Toch was het niet alléén de vooropgestelde steun van de coalitie die de Limburger donderdag soepel door het debat loodste. Even belangrijk was dat het de oppositie niet lukte voor het cruciale kritiekpunt, de schijn van belangenverstrengeling en vriendjespolitiek, overtuigende bewijzen aan te dragen.
Zeker, Van Rey is dit jaar op het ministerie van Financiën met egards ontvangen. Hij kreeg meteen een gesprek met de plaatsvervangend directeur-generaal. Maar, betoogde Weekers, donderdag zelfbewust, zo héél bijzonder is dat niet. „Er vinden veel vaker dit soort gesprekken met individuele burgers plaats.”
Daar komt bij dat de kwestie waarover Van Rey het departement had aangeschreven, er één was die betrekking had op algemeen beleid, namelijk over het dubbel betalen van overdrachtsbelasting door politici die hun bedrijf tijdelijk onderbrengen in een stichting.

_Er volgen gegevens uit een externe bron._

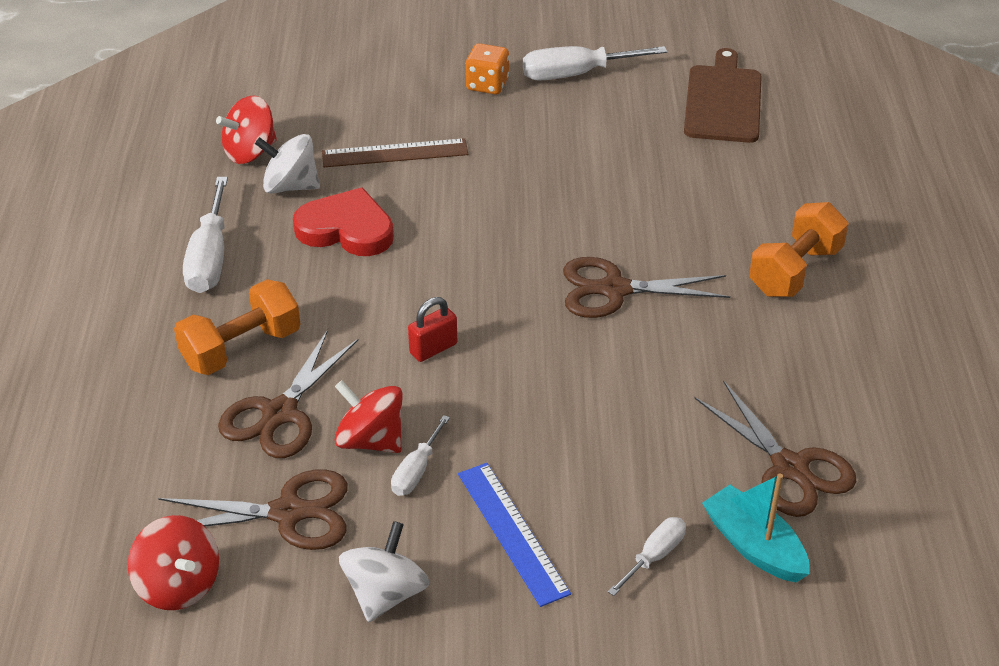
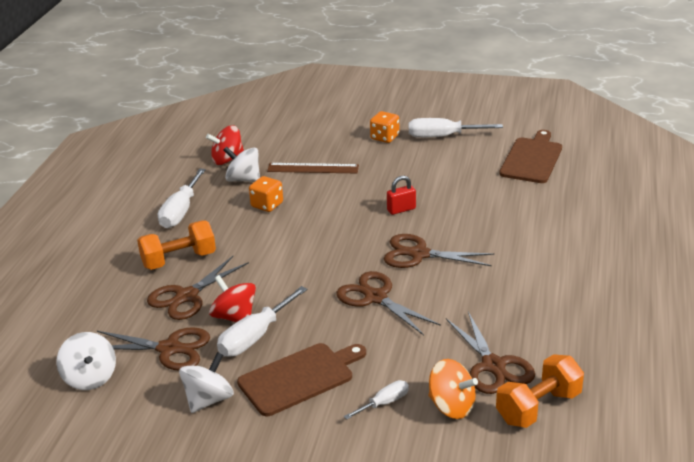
camera: 15 degrees right, 10 degrees down
(179, 585) = (90, 378): red spinning top -> white spinning top
(346, 229) = (267, 205): red heart -> orange dice
(416, 471) = (255, 337): white screwdriver -> white screwdriver, size x1.76
(433, 348) = (293, 273): red padlock -> red padlock (401, 209)
(512, 532) = (299, 378): blue ruler -> brown cutting board
(576, 375) = (375, 297): none -> brown scissors
(754, 546) = (451, 406): turquoise boat -> orange spinning top
(794, 271) = (541, 256): orange dumbbell -> orange dumbbell (538, 407)

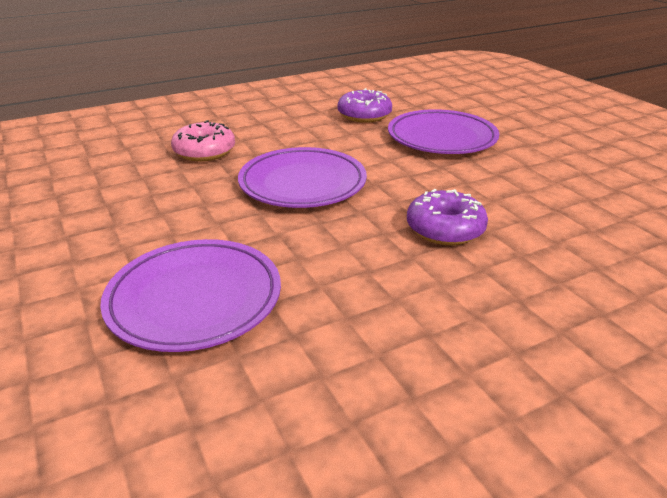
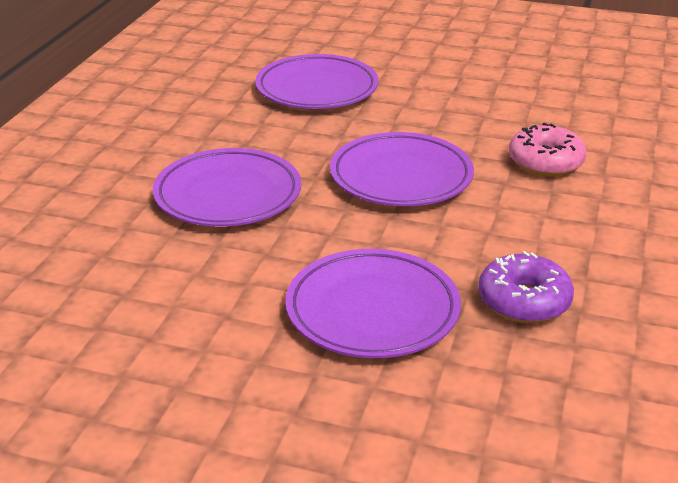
camera: 135 degrees right, 0 degrees up
(445, 229) = (228, 195): purple donut -> purple plate

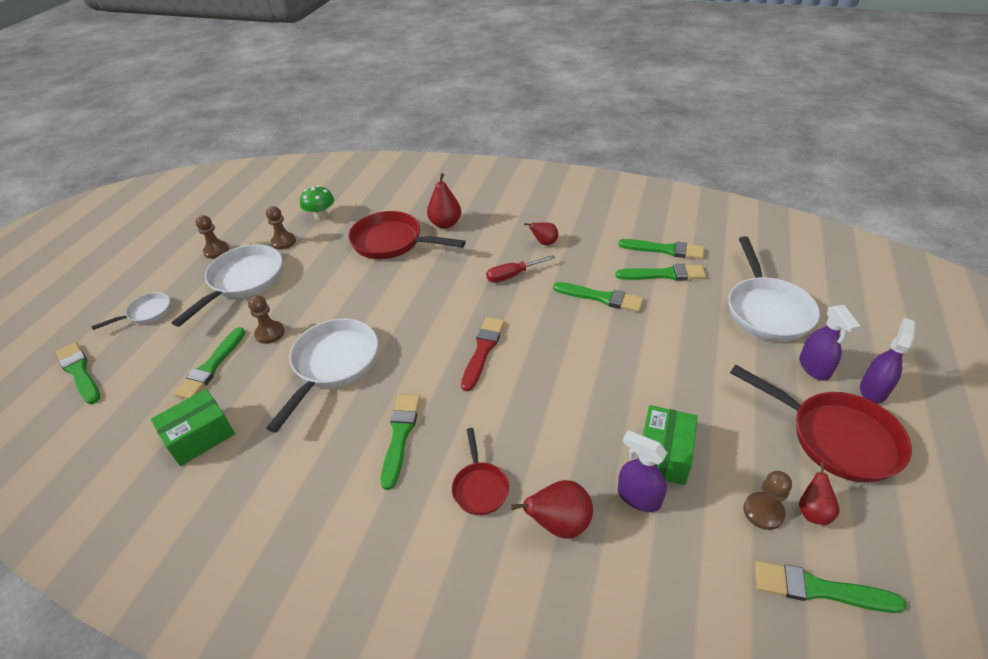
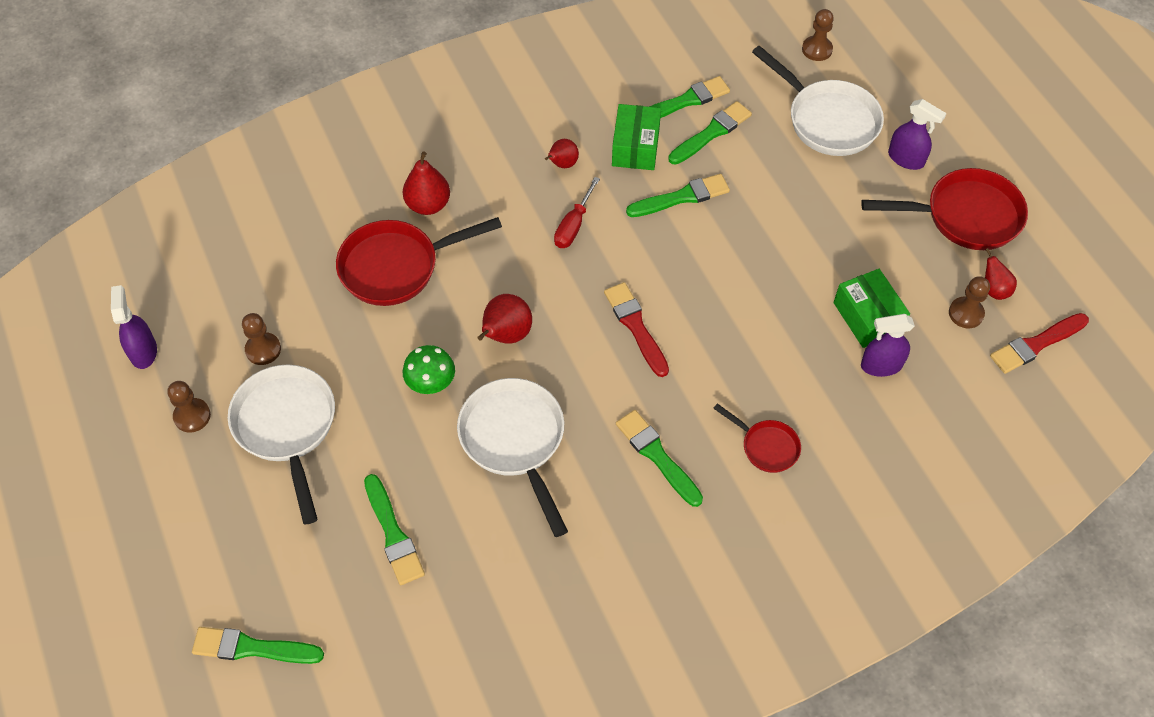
camera: 45 degrees left, 15 degrees up
(146, 313) = (225, 540): white pan -> none
(200, 436) = (480, 596): green box -> green box (635, 147)
(270, 333) = (405, 458): brown pawn -> brown pawn (817, 49)
(321, 216) = (261, 286): green mushroom -> green mushroom (431, 384)
(559, 524) = (848, 428): red pear -> red pear (506, 335)
(818, 589) = (1036, 344): green brush -> red brush
(873, 390) = (959, 153): purple spray bottle -> purple spray bottle (143, 351)

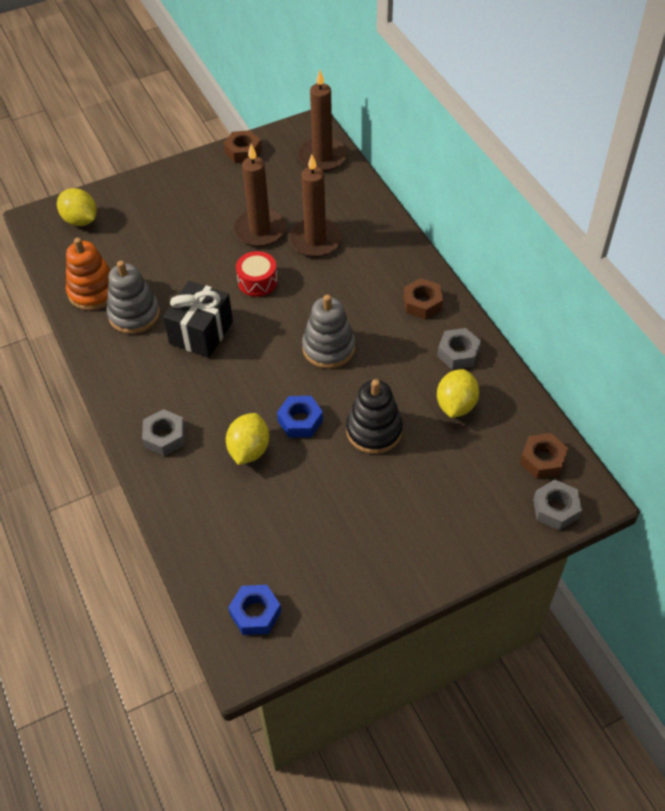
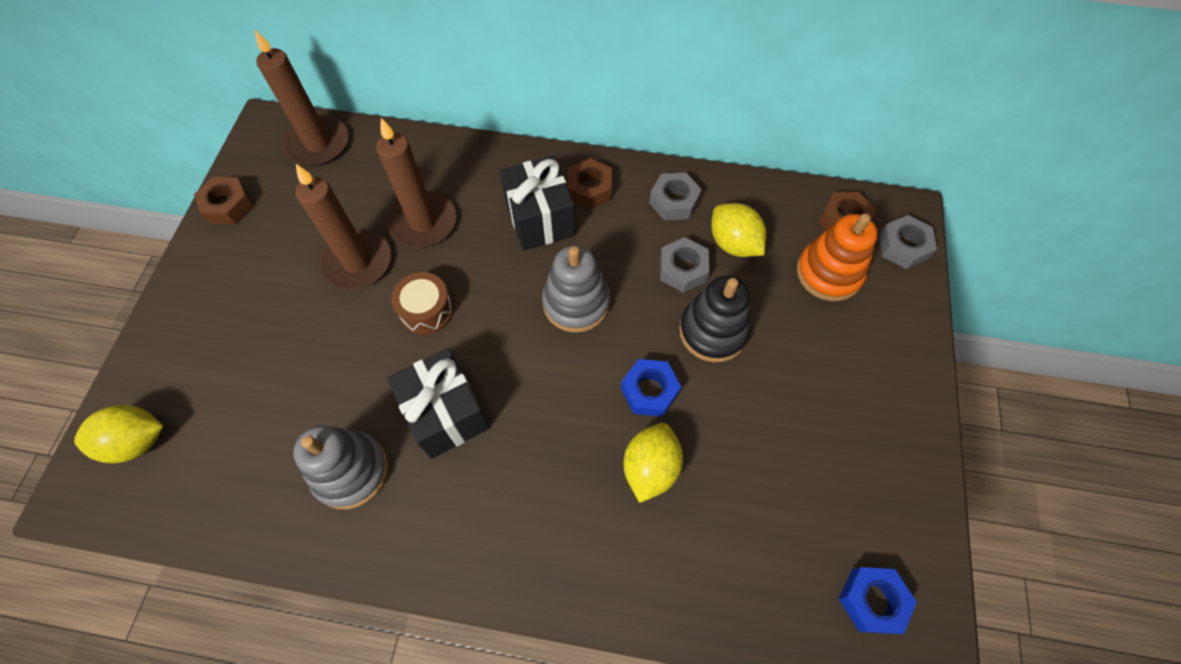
camera: 55 degrees left, 10 degrees up
(93, 292) = (269, 498): orange stacking toy -> orange stacking toy (828, 273)
(165, 437) = (563, 550): grey nut -> grey nut (682, 269)
(249, 450) = (650, 468): yellow lemon -> yellow lemon turned 60 degrees clockwise
(257, 281) = (426, 310): red drum -> brown drum
(373, 293) = (540, 219): none -> black gift

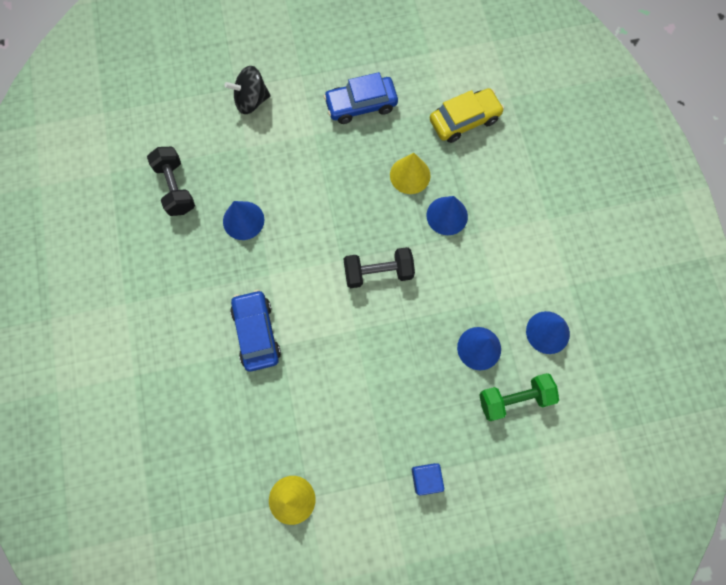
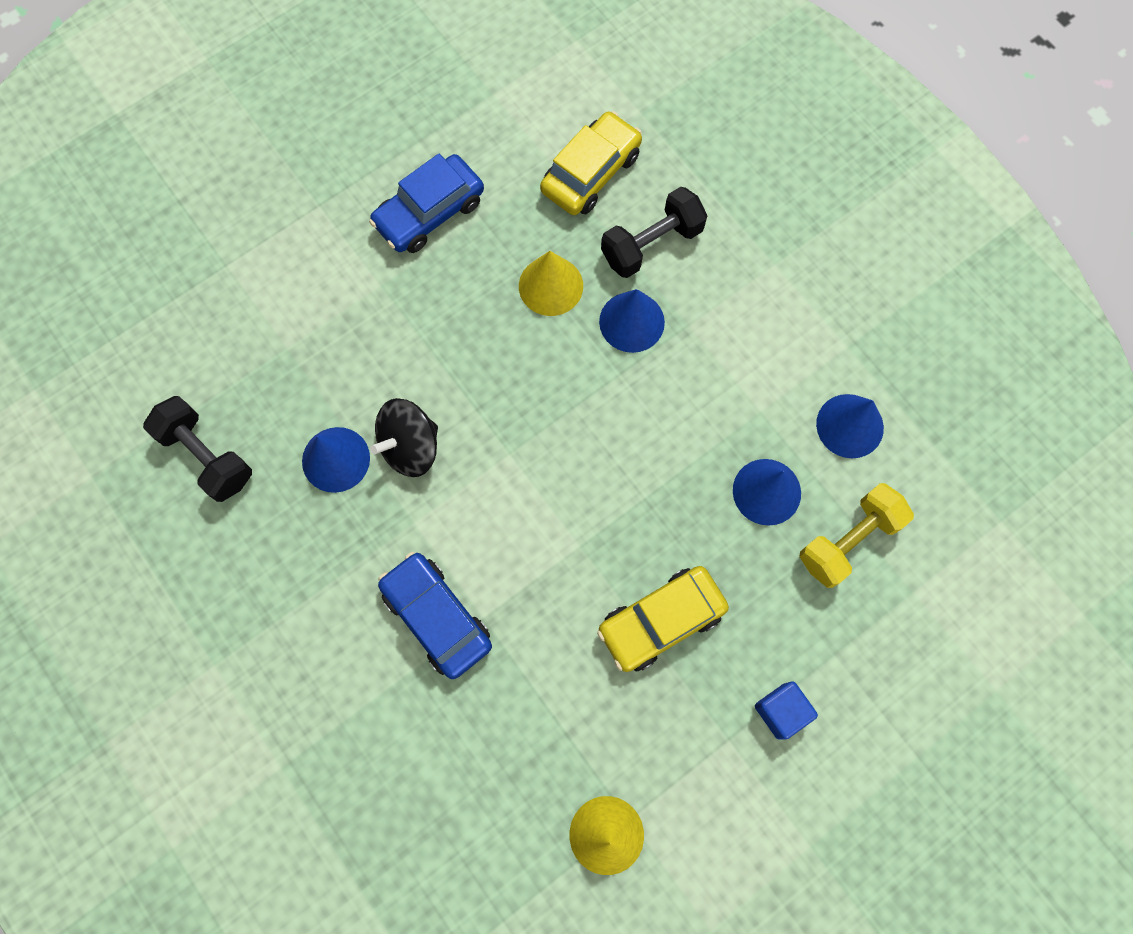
camera: 25 degrees left, 0 degrees up
(251, 100) = (260, 274): black spinning top -> black spinning top (410, 447)
(378, 272) = (573, 447): black dumbbell -> black dumbbell (651, 244)
(381, 394) = (661, 621): none -> yellow car
(514, 398) = (848, 540): green dumbbell -> yellow dumbbell

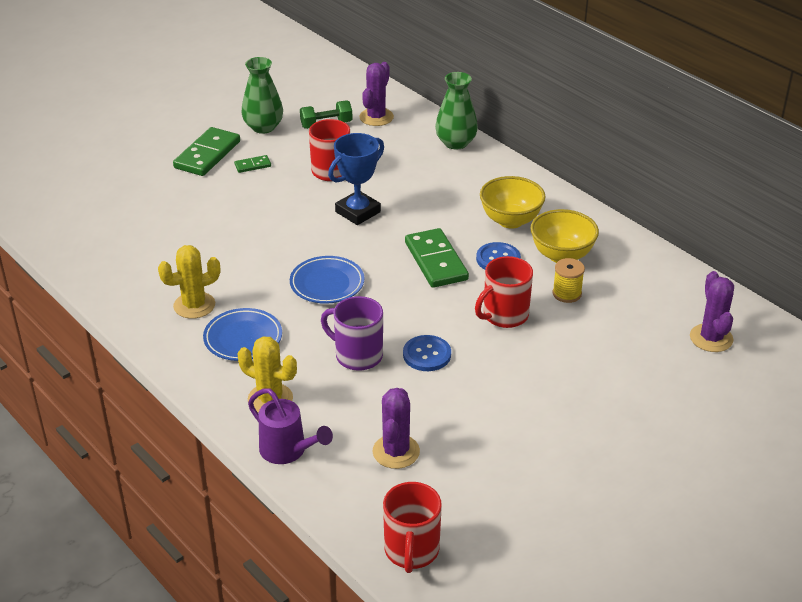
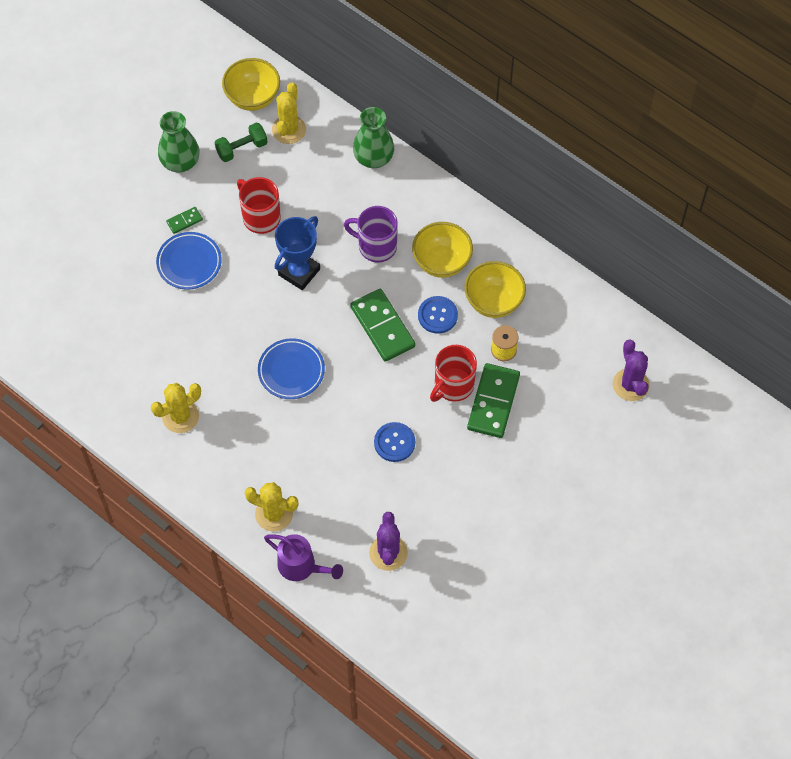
camera: 10 degrees left, 25 degrees up
(207, 155) = (136, 212): green domino -> green domino (493, 402)
(243, 338) = (233, 449): blue plate -> blue plate (189, 263)
(347, 94) = (253, 98): none -> yellow bowl
(357, 355) = (336, 453): purple mug -> purple mug (376, 246)
(376, 117) = (289, 130): purple cactus -> yellow cactus
(411, 551) = (418, 647): red mug -> none

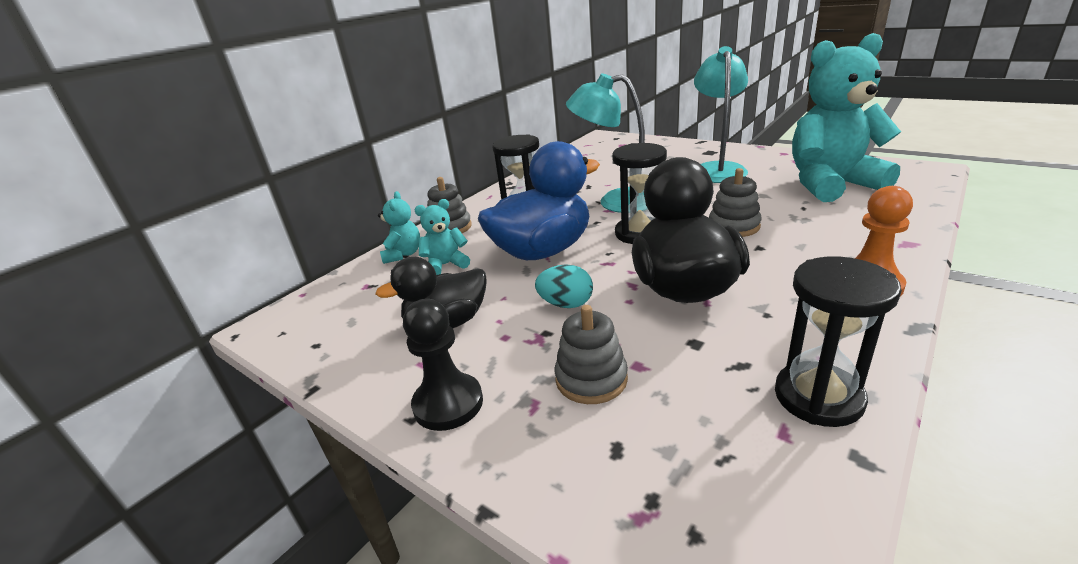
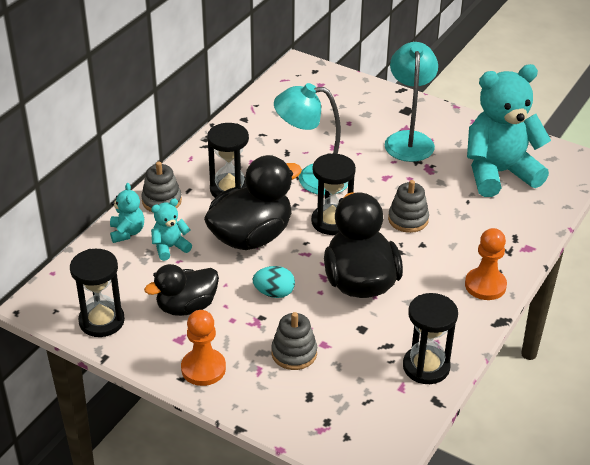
camera: 10 degrees left, 10 degrees up
(331, 343) = (101, 321): none -> black hourglass
(448, 404) = (203, 368): black pawn -> orange pawn
(543, 251) = (251, 237): blue duck -> black duck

Maar heeft Weekers zich dan niet persoonlijk met deze kwestie bemoeid? Hoe kan een ‘willekeurige’ wethouder anders zo snel op het ministerie worden ontvangen? De staatssecretaris ging donderdag niet verder dan dat hij „mogelijk via een telefoontje aan Van Rey de desbetreffende ambtenaar met hem in contact heeft gebracht.” Maar zoiets doet hij wel vaker.
Dat Van Rey hem ertoe gebracht zou hebben het belastingkantoor in Roermond niet te sluiten, klopt volgens Weekers evenmin. „Over die kwestie ís nog helemaal geen besluit genomen.”
Rest de zaak van de reclamezuil met daarop de beeltenis van Weekers, die door Van Rey is betaald. Dat, ja dát had de staatssecretaris, met de kennis van nu, beter niet kunnen laten gebeuren, gaf hij donderdag toe. Het was zijn enige mea culpa. Een onschuldige schuldbekentenis. Een kleine knieval, die het hem nóg gemakkelijker maakte de kritiek van de Kamer van zich af te schudden en zich weer op zijn normale werk, het in gang zetten en uitvoeren van wetgeving, te gaan richten.